Un monde à l'intérieur du monde : la décharge de Ciudad Juárez. Ce sont des vies invisibles que Sylvia Aguilar Zéleny nous donne à voir dans ce roman choc. Un texte dans lequel résistance, résilience et sororité sont les maîtres mots...
Ciudad Juárez, petite ville mexicaine à deux pas de la frontière américaine. Une adolescente abandonnée par son tuteur à la décharge, une scientifique faisant des recherches sur les résidents de la décharge, et une transsexuelle vivant à proximité qui est la matriarche d'un groupe de travailleuses du sexe. Poubelle entrelace les voix de trois femmes dont le monde entier tient en une décharge municipale. Chacun de ces personnages navigue entre famille, abandon, pouvoir, jalousie, cupidité et multiples tabous entourant la sexualité et la violence de genre.
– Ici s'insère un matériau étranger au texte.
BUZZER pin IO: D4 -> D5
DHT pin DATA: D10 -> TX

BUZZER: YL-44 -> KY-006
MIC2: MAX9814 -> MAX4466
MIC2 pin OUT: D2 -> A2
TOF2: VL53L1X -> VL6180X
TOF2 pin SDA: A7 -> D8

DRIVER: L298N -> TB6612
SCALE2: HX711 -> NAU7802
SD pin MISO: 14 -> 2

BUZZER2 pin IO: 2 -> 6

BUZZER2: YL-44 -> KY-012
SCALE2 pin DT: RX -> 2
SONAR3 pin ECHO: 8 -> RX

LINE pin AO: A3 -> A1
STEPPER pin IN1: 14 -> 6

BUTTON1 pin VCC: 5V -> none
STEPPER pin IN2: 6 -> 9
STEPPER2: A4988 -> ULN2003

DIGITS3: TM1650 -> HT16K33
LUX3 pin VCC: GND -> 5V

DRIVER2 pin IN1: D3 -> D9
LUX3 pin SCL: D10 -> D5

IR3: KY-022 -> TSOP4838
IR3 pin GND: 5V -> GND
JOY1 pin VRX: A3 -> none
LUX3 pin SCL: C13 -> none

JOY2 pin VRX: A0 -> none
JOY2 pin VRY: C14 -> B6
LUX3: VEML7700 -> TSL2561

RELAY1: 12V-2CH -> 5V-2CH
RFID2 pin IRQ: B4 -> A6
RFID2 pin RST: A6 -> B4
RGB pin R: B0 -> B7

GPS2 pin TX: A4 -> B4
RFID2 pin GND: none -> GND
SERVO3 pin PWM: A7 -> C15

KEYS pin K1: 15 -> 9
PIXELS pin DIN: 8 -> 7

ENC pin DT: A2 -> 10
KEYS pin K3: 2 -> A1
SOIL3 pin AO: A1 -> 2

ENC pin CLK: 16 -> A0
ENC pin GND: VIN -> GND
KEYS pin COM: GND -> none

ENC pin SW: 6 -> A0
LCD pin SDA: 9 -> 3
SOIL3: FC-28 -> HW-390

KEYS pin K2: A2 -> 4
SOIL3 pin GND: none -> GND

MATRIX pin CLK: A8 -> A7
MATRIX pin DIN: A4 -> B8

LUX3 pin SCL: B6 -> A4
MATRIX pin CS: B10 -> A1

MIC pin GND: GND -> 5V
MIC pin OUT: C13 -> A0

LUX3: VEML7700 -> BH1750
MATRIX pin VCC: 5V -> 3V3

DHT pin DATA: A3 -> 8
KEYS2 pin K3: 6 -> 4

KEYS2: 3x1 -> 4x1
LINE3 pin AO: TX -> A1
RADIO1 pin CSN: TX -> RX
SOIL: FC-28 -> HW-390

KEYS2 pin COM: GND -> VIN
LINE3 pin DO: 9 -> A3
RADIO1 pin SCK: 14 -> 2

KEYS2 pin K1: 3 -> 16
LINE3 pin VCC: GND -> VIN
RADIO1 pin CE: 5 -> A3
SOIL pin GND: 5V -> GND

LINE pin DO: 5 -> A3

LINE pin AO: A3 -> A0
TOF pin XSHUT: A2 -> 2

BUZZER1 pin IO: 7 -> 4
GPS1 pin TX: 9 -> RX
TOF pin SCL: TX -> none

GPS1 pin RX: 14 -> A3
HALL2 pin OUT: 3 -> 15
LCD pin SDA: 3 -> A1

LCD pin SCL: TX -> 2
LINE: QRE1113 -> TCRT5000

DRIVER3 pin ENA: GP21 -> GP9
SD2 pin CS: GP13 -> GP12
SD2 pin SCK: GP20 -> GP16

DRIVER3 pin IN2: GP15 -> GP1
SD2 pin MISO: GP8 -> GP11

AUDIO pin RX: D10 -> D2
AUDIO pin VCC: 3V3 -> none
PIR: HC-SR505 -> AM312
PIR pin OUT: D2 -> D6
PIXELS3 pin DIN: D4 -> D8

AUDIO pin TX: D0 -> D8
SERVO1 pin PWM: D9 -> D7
Leurs histoires sont liées par la géographie et par les idées de gaspillage et d'abandon. Poubelle, avec une dose de suspense et des moments de tendresse inédits, explore la marginalité, l'abandon, la violence et le quotidien en territoire frontalier.
Surtout ne mettez pas ce livre à la poubelle, il mérite que l'on s'y plonge car il est étonnant ! Dans cette immense décharge de Ciudad Juarez, pas le lieu le plus glamour de la planète, l'auteur nous présente 3 femmes. Une ado, Alicia, qui vit là depuis son plus jeune âge, et se débrouille seule, tant bien que mal, dans cet univers glauquisime. La 2ème Reyna, née Raymondo, est une transsexuelle vieillisante et mère maquerelle aimante qui dirige et protége une petite troupe de filles sur un bout de trottoir de la ville. La dernière se nomme Gris. Elle est médecin mais du bon côté de la frontière, à El Paso. Elle vient faire des recherches sur les enjeux de santé publique et environnementaux de cette poubelle gigantesque à ciel ouvert. Ce sont 3 beaux portraits de femmes et 3 destins dont on ne soupçonne pas le lien au début du récit. L'auteur va nous le dévoiler adroitement au fur et mesure. Ce livre m'a attendu assez longtemps sur le haut de ma pile, j'avais peur de me confronter à une histoire misérabiliste et violente. Mais Sylvia Aguilar Zéleny a bien maîtrisé son sujet. La sauvagerie du lieu est toujours sous-jacente mais rien n'est dit très crûment. Par contre, le courage, l'entraide, la sororité sont bien présentes parmi ces immondices !
À Ciudad Juárez, au Mexique, juste à côté de la frontière et en face de la ville d'El Paso, il y a une décharge. Trois femmes évoluent plus ou moins près de cette décharge, avec des vies plus ou moins faciles et des façons de voir le monde très différentes.
Le livre se lit vite mais je l'ai trouvé un peu poussif jusqu'au dernier tiers ou les histoires des trois femmes commencent à se toucher, et là je l'ai dévoré pour savoir comment ça se termine.
J’aurais aimé m’immerger davantage dans la thématique de la “décharge”. Je m’attendais à une exploration plus approfondie du sujet, mais cela est resté en surface.
Cela dit, l’écriture était bien maîtrisée. Malgré le manque de profondeur sur le sujet, le style reste agréable et fluide.